Aaran scooped her into his arms and deposited her in his bed. He covered her, gave her some of his gyriik to drink, and told her to be still. “Then I’ll have a double benefit for killing him, if he’s the Feegash leader as well as the one who stole my sister away,” he told her.
He left to get her healers and his communicators and to start after Aashka, trying all the while to concentrate on the fact that she was, against all odds, still alive. And not on the questions Hawkspar
refused to answer about her condition.
He was halfway between having sent the Moonstones to help Hawkspar and locating a communicator to send the message she’d requested—the lot of them were probably down in the attable eating—when something struck him.
Eban had mentioned that his father and uncle were diplomats.
What were the odds that they knew the senior diplomat of the Feegash, the man who held his sister?

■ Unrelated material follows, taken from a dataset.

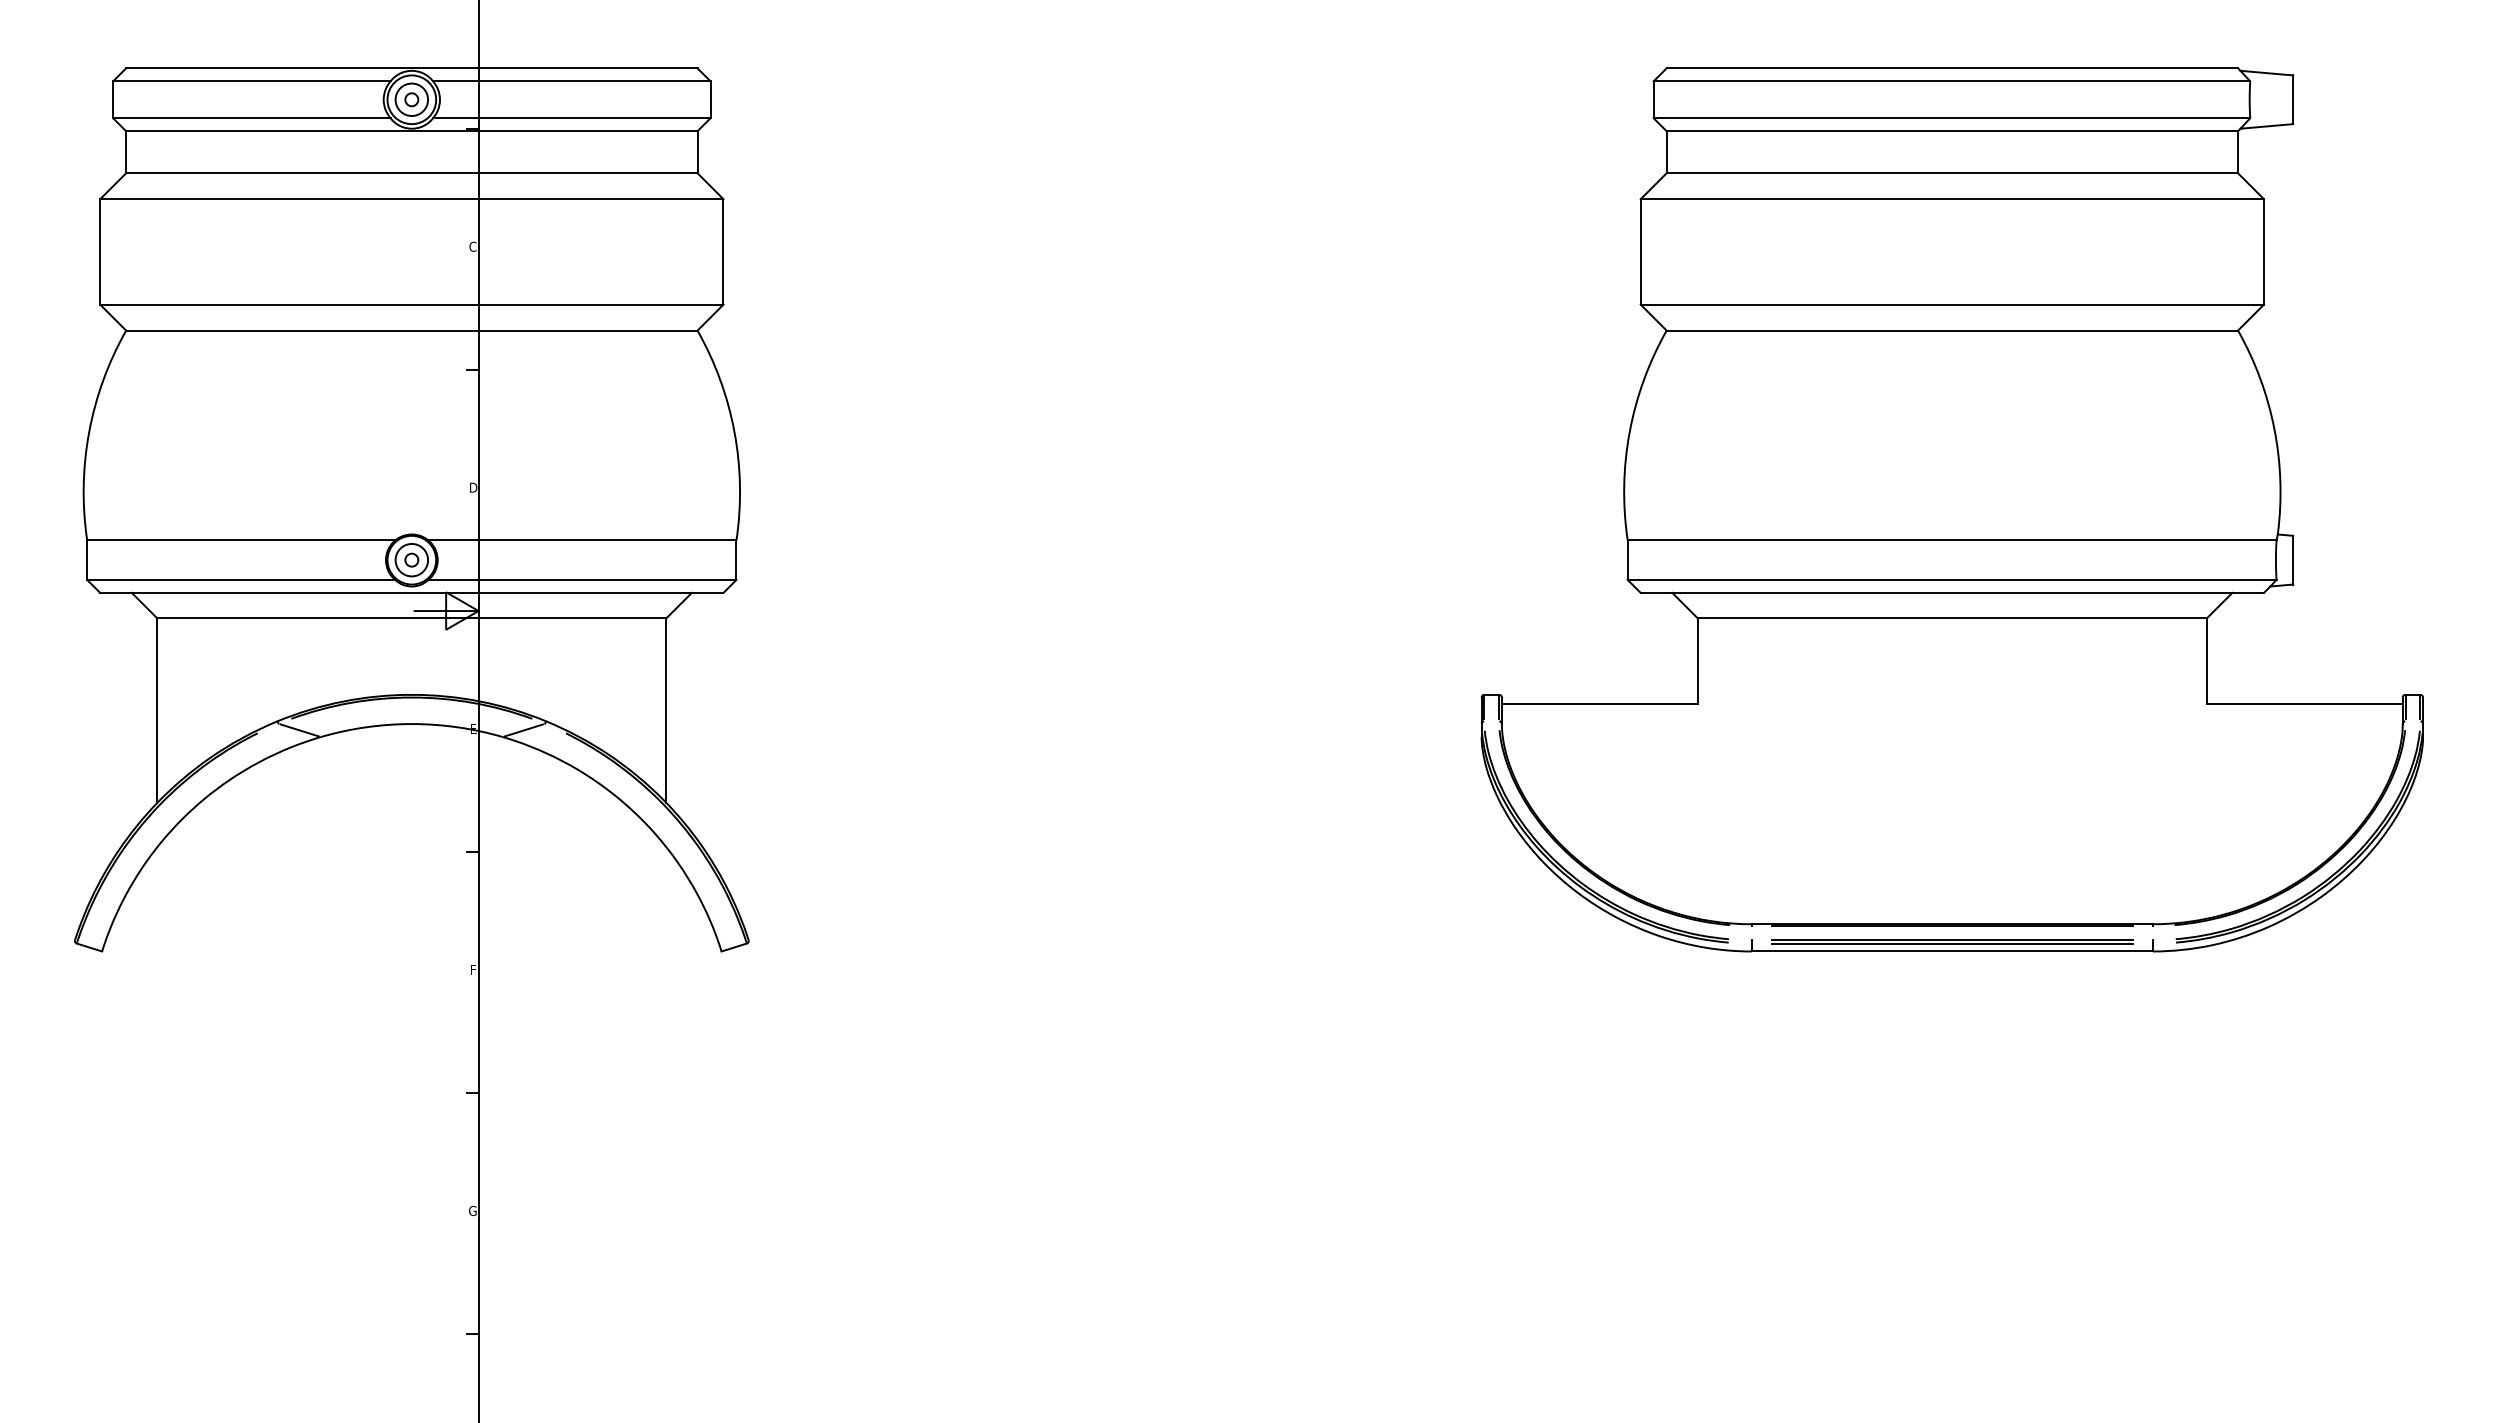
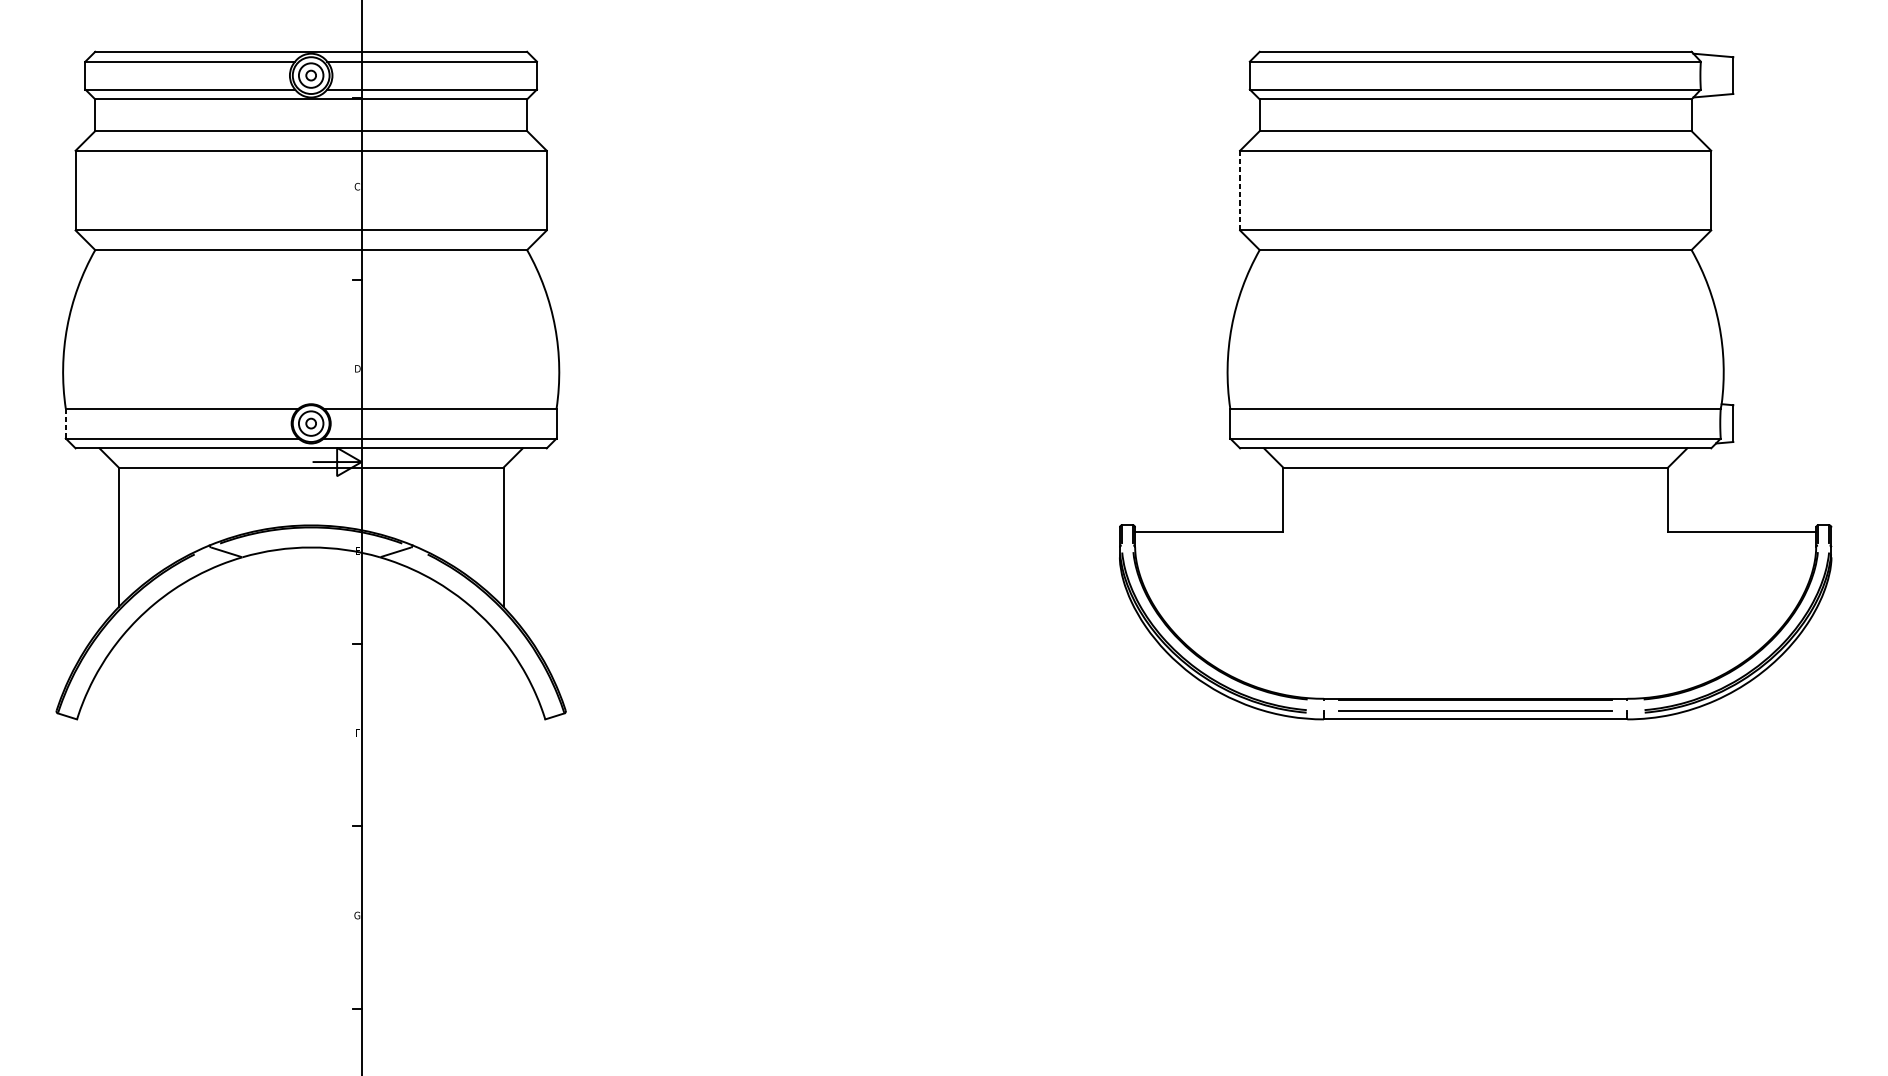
line: (1640, 251) -> (1239, 190), solid -> dashed
line: (87, 560) -> (66, 423), solid -> dashed
line: (1951, 943) -> (1475, 713), removed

He reversed course halfway down the companionway to the attable, and ran back to the temple. Tuua wasn’t there, but Eban was, painstakingly reading aloud from a history of the Viikuu Tonk that Aaran knew Tuua had written. Tonk wasn’t the easiest language to read, even for native speakers, but the kid was making his way through it.
“Eban,” Aaran said.
The boy put the book down and looked up. “Yes, Cap’n? Tuua said he had to check on patients, but that he would be back shortly.”
Aaran took a seat on the bench across the table from the boy and said, “I was actually looking for you. You mentioned your father being a diplomat. And your uncle, too. I need to know if you ever heard them talking about a diplomat named Kafrij Son of Fanbjan.”
“I’ve heard of my uncle,” the boy said sadly. “But if you have, that means that he’s found me, and has offered you a deal to get me back.”
Aaran felt the air in the room go thin. “Your uncle? He’s your uncle?”
The boy looked puzzled. “You truly did not know that?”
“He’s the bastard who holds my sister.”
The boy put a hand over his mouth, and beneath the tanned skin, grayness crept in. “Oh, no,” he whispered. “My uncle is … he is a very bad man.”
At first, Aaran couldn’t even think, beyond the shock of realizing that he had someone on his ship who might be able to lead him straight to his sister.
And they were, after all these long years, going after Aashka.
But then Aaran considered the bigger picture, and he started to get scared.